Mais psitt ! Tout à coup, on quitte la ronde

On se pousse, on fuit, le coq a chanté »

Liszt en fera une transcription pour piano peu après.

Vous pourrez reconnaître après les douze coups de minuit, un premier thème. Il est donné par le « violon de la Mort », sur un ton dansant et sarcastique. Lui suit un second thème sous les traits d’une « valse lente et mélancolique ». Le thème se déploie ensuite en fugato et déploie une parodie de Dies Irae. Le xylophone sur les pizzicatos des cordes évoquent des « chocs d’ossements » qui se meurent au chant du hautbois qui figure celui du coq et le retour de l’aube.

Enregistrements

A l’orchestre

Ce qu’on perçoit tout au long de cette interprétation par Pierre Dervaux avec l’Orchestre des Concerts Colonne, c’est une brillance et de la lumière Quelle grâce, quelle harmonie, le seul élément qui ai pu me rebuter est un court passage au triangle, trop aigu. Le reste est parfaitement exécuté, joué avec une certaine tension dramatique. Là où les autres se contentent d’être plats, Dervaux nous emmène dans une Danse macabre lumineuse,  et sait tout de même faire preuve de fougue dans un finale grandiose et explosif !

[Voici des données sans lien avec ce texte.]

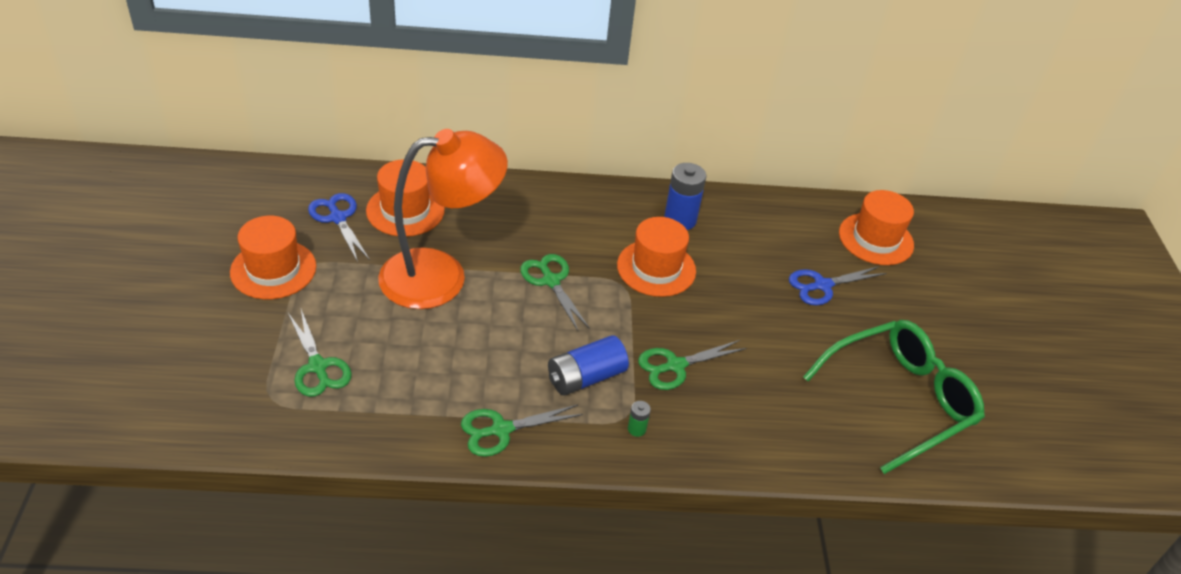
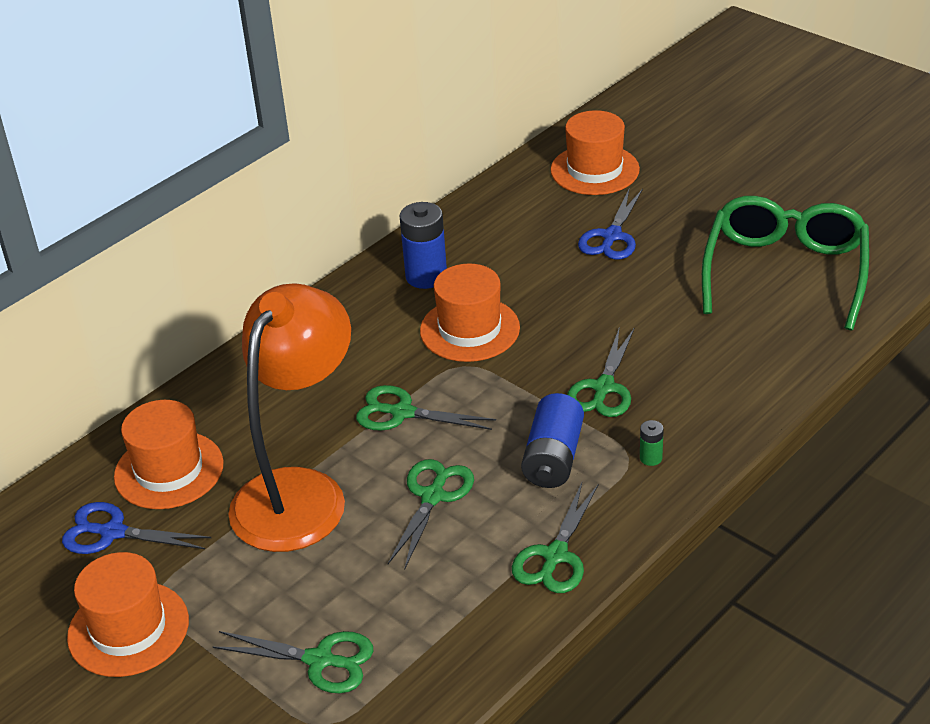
camera: 40 degrees left, 5 degrees down
(495, 338) = (433, 496): none -> green scissors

La version d’Emmanuel Krivine avec l’Orchestre national de Lyon commence avec ses premiers accords qui sont proprement diaboliques, et s’enchaîne une suite belle et intrigante. La suite alterne entre la délicatesse et langueur des violons et un tutti fait de clarté et d’élégance. C’est un oui total !
Camille Saint-Saëns, Danse Macabre, Emmanuel Krivine avec l’Orchestre national de Lyon

 

Au piano

Excellente interprétation par Yevgeny Sudbin, une danse faite de couleurs. L’arrangement vous présente une version légèrement différente, puisqu’arrangée par Liszt, Horowitz et Sudbin. Celle-ci rend de manière tout à fait charmante et légère.

Camille Saint-Saëns, Danse Macabre, Yevgeny Sudbin

 

Bonus :

La première version proposée en bonus est à l’orgue. L’instrument donne une dimension mystique et proprement macabre à cette danse. Quel plaisir de voir le ballet des mains de l’organiste nous jouer avec une prose délicate à souhait cette impressionante transcription, entre emportement et langueur. Passionant à voir !

La seconde version est un arrangement à la thérémine. Plus que tous les autres, cette vidéo nous emmène dans un monde encore plus macabre, diabolique On peut sentir un vent d’effroi, malsain qui contraste avec un côté lumineux présent dans l’oeuvre ainsi que dans son interprétation. La vidéo alterne entre des extraits de Tim Burton et un très mauvais rendu du jeu de la soliste. C’est tout de même très plaisant à écouter !

Sources

TRANCHEFORT, François-Marie, Guide de la musique symphonique, Editions Fayard, 1987.